Mediante el descubrimiento de la necesaria especialización de muchos deberes, podemos llegar a la siguiente conclusión: Nuestros deberes no son sin fondo y sin fin. Si los deberes de cada uno son especializados, son limitados también. Ningún hombre está obligado a llevar la carga de toda la humanidad sobre sus hombros.
Muchos escritores morales sostienen que, «en todas las circunstancias, el deber de un hombre es hacer lo más propicio para el bienestar general».[218] Pero esto no debe interpretarse como el deber de intentar aliviar el sufrimiento de todas las personas del mundo, ya sea en India, China o el norte de Chad. El peso de tales deberes ilimitados —suponiendo que los tuviéramos—, nos haría sentir a todos constantemente ineptos, culpables y miserables. Nos distraería de cumplir adecuadamente nuestros deberes para con nosotros mismos, nuestra familia, nuestros amigos y nuestros vecinos inmediatos. Estos deberes limitados son lo más que podemos pedirle razonablemente que cumpla a cualquier hombre. Toda generosidad o dedicación mayor es opcional y debe ser admirada, pero no exigida. Los supuestos profesionales hacedores del bien que hoy corren el mundo, entrometiéndose en los problemas de toda la gente y exhortando al resto de nosotros que nos olvidemos la miseria y la pobreza de Bolivia, Birmania, Brasil, etc., porque, de lo contrario, estamos relajándonos, jugando o riendo, mientras alguien sufre o muere de hambre en algún lugar, hacen una muy dudosa contribución al mejoramiento total del mundo.

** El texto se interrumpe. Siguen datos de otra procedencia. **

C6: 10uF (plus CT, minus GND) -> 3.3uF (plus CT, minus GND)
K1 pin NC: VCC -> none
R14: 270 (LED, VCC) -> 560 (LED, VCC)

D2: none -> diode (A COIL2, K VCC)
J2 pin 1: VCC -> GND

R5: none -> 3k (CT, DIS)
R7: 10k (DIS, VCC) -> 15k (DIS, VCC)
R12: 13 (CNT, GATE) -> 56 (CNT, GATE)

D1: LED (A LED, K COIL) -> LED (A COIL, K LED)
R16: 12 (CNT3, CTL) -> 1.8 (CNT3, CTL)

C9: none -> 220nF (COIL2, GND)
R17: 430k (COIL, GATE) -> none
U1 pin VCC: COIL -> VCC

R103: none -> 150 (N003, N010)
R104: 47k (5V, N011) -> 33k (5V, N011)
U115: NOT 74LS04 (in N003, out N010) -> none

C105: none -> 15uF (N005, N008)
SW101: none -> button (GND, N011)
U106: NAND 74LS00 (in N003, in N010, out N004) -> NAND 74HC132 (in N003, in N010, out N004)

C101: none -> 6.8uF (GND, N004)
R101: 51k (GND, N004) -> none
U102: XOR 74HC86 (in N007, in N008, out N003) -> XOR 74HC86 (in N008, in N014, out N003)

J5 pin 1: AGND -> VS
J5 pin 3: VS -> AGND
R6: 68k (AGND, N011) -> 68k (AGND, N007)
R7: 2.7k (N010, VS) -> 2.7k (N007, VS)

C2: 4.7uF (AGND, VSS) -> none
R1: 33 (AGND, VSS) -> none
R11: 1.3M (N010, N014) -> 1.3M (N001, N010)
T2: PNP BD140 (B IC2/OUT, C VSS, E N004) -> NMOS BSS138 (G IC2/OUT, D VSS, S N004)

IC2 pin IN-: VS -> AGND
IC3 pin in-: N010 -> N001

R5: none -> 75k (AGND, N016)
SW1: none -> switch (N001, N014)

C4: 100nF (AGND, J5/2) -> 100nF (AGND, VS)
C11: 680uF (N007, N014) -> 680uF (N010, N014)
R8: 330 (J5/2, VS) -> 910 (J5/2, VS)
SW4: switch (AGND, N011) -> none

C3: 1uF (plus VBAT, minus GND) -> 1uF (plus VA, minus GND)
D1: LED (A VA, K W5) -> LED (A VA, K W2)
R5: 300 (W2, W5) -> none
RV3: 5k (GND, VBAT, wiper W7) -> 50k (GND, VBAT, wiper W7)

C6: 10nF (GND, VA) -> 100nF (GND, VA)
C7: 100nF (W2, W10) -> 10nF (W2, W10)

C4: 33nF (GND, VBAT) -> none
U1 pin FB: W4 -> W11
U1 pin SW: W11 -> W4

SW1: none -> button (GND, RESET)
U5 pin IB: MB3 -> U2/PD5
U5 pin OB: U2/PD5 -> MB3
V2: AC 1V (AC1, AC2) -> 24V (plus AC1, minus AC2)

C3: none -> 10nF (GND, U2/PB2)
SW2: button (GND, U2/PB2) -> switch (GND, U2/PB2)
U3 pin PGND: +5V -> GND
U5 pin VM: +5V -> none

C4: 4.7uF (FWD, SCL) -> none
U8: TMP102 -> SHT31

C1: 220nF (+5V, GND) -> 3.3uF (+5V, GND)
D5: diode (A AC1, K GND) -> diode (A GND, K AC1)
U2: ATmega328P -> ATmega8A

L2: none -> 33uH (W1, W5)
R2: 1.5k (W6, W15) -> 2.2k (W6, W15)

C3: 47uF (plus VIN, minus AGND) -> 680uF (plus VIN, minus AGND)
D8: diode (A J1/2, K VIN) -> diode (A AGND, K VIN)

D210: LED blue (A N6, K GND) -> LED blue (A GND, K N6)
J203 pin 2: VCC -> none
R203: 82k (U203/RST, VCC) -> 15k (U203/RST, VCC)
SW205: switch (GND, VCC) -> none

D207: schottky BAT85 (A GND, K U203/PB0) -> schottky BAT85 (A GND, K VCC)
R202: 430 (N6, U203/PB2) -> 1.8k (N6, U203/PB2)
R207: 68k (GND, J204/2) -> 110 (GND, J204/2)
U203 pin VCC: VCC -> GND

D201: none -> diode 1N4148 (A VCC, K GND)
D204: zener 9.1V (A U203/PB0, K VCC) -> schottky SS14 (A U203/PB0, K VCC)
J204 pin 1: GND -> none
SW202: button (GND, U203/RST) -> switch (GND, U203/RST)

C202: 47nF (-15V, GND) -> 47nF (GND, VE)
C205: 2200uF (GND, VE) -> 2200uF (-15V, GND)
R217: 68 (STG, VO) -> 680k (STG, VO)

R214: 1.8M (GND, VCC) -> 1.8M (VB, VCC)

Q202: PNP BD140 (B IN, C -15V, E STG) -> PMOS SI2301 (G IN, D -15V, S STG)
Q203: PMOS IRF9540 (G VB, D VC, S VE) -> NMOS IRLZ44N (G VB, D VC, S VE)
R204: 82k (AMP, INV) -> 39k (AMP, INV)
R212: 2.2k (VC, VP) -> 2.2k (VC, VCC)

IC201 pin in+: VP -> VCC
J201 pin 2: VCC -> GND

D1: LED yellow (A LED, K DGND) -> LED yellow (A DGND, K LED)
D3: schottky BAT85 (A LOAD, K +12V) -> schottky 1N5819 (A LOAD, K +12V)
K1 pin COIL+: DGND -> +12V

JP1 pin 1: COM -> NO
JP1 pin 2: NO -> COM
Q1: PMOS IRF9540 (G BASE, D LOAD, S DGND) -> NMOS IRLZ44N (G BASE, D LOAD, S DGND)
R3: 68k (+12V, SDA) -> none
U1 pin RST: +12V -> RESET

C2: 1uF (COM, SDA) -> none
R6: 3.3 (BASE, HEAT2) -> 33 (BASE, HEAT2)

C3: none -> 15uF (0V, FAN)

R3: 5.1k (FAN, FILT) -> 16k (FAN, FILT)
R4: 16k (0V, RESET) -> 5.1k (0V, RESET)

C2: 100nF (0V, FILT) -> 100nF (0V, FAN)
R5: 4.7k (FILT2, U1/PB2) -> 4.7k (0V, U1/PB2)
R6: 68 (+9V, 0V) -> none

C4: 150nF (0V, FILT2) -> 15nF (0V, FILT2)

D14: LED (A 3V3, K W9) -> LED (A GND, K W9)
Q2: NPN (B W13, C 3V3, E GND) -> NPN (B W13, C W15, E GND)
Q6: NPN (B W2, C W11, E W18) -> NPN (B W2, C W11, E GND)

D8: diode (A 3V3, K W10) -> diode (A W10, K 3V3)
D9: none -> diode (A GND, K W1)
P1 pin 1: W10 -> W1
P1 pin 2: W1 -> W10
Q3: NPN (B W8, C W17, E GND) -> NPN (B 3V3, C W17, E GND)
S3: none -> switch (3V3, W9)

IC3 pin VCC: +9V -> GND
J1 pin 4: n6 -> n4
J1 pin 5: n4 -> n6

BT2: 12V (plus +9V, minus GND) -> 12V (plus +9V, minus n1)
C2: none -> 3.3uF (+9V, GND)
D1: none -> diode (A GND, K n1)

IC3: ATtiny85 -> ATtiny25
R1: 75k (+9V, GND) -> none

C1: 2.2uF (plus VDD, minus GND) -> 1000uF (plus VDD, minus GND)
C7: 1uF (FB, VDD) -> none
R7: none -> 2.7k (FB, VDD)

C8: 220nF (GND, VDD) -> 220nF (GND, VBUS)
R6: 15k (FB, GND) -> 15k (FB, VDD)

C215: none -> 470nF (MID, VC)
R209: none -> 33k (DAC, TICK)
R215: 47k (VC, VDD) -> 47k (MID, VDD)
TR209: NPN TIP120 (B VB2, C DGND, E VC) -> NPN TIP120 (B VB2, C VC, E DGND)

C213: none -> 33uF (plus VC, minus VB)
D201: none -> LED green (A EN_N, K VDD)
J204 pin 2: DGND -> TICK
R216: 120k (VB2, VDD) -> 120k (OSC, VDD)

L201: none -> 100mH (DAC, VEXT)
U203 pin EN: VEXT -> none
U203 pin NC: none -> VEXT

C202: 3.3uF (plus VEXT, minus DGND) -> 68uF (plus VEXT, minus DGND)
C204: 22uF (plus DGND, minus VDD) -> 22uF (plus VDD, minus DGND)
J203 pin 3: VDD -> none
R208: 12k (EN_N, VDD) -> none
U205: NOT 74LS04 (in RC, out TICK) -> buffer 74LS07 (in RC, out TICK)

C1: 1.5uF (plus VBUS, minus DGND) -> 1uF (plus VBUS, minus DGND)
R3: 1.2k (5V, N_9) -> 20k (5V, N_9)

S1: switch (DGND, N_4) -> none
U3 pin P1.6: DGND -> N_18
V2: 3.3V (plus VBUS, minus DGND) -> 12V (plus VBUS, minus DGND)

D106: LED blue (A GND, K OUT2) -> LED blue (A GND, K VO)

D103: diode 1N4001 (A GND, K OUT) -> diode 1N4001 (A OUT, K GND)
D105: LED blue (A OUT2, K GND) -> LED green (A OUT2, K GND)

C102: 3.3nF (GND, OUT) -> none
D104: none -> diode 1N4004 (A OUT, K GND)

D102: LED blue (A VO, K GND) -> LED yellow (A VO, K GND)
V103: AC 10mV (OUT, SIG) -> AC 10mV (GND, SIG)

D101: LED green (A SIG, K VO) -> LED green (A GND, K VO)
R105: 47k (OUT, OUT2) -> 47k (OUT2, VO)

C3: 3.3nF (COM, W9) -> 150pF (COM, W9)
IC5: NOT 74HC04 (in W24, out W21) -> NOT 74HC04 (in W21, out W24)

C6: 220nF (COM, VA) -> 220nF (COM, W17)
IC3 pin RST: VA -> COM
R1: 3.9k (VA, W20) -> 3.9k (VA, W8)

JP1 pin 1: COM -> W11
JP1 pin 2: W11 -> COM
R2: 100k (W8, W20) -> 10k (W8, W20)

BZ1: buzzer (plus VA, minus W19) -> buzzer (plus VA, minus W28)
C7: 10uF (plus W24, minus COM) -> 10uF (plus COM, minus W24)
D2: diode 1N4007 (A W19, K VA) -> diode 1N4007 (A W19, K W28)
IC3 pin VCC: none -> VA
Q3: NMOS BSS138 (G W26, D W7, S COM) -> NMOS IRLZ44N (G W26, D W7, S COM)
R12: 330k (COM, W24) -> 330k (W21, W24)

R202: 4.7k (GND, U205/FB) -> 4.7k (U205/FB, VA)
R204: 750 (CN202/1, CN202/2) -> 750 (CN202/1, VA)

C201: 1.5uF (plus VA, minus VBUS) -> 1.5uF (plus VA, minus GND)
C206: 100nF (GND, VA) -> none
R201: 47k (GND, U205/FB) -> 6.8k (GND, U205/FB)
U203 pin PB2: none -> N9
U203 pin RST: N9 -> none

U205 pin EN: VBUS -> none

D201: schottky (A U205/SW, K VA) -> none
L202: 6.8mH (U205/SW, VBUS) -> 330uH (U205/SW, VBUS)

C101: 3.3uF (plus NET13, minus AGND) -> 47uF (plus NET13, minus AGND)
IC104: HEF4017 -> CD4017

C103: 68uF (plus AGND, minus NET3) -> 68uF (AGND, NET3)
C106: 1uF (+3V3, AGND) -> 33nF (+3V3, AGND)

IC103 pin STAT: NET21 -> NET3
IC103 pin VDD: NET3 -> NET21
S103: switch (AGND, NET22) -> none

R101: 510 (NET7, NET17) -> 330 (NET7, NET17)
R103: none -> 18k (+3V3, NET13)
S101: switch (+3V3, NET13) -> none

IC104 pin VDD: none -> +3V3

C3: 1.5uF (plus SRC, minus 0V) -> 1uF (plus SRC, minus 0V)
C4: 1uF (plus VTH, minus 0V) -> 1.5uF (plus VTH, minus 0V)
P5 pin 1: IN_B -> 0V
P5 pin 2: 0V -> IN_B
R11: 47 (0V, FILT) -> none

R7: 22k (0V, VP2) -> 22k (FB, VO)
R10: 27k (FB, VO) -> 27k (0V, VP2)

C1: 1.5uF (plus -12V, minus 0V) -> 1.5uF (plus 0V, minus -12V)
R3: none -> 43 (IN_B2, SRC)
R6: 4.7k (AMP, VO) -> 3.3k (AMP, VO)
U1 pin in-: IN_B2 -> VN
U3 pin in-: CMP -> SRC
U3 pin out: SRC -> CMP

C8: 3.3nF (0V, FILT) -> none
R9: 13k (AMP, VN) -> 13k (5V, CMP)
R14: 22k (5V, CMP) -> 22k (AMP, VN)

Los principales deberes reales del hombre promedio no son, después de todo, excesivamente onerosos o exigentes. Podrían resumirse así: hacer bien su propio trabajo, tratar a su familia con amor, a sus íntimos con cariño y a todos con cortesía; aparte de eso, no inmiscuirse en los asuntos de otras personas. Alguien que cumple con esto, ya está cooperando con sus prójimos y de forma muy eficaz. Si todos hicieran lo mismo, seguro que la humanidad estaría todavía lejos de ser perfecta, pero sería casi infinitamente mejor de lo que es actualmente.